There is conflicting information as to whether Sidhu admits the charges brought by the Bar Standards Board while refusing to accept they amount to misconduct, or whether he intends to fight them. 

Approached for clarification, his legal representatives declined to comment. 

Sidhu’s intention to ask for anonymity in relation to alleged misconduct contrasts with an application made on Monday by family barrister Charlotte Proudman: she asked for a directions hearing in her own misconduct process to be opened to the public and made fully reportable. 

Proudman argued that the charges against her – that she had tweeted criticism of a judge in trenchant terms which brought the profession into disrepute – should be thrown out on the basis of sex discrimination: she said that in pursuing misconduct findings against her the Bar Standards Board had treated her less favourably than it treated male barristers who had publicly criticised other judges and who were not charged. 

She said she was also being treated less favourably than male barristers who had tweeted misogynistic and otherwise derisive and derogatory comments about her, and who had not been charged with bringing the profession into disrepute. 
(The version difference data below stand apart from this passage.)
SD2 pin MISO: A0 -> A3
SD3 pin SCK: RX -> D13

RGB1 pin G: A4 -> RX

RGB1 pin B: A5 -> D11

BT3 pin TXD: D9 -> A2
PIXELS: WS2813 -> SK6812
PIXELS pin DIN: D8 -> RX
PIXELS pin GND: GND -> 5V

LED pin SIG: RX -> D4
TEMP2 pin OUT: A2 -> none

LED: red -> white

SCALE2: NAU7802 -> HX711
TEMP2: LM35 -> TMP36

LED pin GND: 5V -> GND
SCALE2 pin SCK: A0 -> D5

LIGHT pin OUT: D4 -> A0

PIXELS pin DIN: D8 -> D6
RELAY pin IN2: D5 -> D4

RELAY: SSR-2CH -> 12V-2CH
His Honour Judge Jonathan Carroll refused to make the directions hearing public, mainly on the ground that the privacy rights of the male barristers Proudman cited had to be protected. Their tweets remain online. 

The judge also refused to hear argument from journalists from Tortoise, The Times, The Guardian and PA Media, who had attended in the hope of reporting on the case. 

A judge has no power to make an order restricting what the media can publish from a Bar Standards Board disciplinary hearing. The effect of Carroll’s refusal to admit journalists on the grounds of protecting the cited barristers’ privacy rights is therefore zero, as Proudman was able to provide the media with her submissions and can comment freely on their contents.